• **WHAT IS REQUIRED**:
From the data that follows, report how many lines hold the string "removed", giving only the number.
━━━━━━━━━━━━━━━━━━━━━━━━━━━━━━
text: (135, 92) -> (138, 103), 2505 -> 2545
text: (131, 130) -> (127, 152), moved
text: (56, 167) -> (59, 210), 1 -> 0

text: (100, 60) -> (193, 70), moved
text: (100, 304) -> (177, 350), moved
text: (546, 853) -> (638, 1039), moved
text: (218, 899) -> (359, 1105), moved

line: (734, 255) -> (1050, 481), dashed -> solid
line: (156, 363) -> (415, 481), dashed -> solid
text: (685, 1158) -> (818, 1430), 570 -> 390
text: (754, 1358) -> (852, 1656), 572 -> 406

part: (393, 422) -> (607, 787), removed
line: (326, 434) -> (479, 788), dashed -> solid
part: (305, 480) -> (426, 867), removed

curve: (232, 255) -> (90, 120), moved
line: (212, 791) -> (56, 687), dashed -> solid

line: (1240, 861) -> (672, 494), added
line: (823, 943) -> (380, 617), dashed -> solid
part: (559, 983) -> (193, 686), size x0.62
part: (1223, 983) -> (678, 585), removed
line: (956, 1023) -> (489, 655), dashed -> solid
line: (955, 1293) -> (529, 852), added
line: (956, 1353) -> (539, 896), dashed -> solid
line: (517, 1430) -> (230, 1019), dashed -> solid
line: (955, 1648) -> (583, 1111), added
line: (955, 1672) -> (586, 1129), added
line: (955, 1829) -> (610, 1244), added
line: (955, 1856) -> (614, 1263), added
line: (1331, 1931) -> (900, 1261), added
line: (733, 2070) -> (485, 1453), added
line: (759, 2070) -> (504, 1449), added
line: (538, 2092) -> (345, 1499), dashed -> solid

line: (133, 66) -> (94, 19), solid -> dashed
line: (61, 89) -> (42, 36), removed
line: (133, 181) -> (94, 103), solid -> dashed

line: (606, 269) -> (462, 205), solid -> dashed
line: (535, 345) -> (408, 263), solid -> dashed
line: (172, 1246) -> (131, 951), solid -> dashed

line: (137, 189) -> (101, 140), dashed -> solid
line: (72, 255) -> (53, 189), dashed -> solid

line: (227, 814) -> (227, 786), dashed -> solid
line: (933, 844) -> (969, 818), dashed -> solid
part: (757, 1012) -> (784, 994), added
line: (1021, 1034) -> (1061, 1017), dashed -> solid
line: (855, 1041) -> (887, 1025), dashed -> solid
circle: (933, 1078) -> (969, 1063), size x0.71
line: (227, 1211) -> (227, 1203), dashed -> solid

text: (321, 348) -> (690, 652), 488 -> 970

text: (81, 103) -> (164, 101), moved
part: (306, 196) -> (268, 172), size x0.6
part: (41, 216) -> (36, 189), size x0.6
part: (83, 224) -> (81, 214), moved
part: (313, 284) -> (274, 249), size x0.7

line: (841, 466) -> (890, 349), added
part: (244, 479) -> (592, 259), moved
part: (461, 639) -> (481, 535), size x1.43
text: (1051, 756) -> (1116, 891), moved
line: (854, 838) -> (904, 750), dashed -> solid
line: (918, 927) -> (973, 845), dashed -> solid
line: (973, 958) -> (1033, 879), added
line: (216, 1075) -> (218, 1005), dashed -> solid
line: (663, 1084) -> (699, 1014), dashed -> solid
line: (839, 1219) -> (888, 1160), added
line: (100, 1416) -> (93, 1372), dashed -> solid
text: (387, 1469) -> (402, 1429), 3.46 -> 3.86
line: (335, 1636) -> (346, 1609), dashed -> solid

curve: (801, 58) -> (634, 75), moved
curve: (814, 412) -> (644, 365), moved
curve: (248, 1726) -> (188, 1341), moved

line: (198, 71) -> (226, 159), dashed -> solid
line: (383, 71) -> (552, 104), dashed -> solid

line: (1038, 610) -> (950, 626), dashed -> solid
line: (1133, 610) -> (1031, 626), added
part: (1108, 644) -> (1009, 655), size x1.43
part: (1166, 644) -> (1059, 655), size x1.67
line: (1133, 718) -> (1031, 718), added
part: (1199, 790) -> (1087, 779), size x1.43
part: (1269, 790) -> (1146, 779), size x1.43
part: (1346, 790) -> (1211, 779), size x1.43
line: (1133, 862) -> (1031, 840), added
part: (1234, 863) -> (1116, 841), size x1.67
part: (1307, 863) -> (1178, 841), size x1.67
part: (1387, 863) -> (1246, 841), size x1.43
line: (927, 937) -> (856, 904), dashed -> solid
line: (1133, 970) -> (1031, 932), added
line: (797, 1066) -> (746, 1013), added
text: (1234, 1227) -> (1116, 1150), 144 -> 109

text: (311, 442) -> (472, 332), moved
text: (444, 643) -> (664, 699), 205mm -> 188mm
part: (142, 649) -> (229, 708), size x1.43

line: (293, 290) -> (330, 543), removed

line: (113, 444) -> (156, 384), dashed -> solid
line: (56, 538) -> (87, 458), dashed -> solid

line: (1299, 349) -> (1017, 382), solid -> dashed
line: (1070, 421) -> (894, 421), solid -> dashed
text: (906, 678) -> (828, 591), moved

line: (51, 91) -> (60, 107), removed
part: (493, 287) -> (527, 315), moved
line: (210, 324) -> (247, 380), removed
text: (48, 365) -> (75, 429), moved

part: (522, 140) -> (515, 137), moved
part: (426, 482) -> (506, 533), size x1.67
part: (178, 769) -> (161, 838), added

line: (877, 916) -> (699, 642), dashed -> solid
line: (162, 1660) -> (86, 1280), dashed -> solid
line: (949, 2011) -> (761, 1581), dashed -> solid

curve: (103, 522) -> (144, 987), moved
━━━━━━━━━━━━━━━━━━━━━━━━━━━━━━
• **WORKED SOLUTION**:
7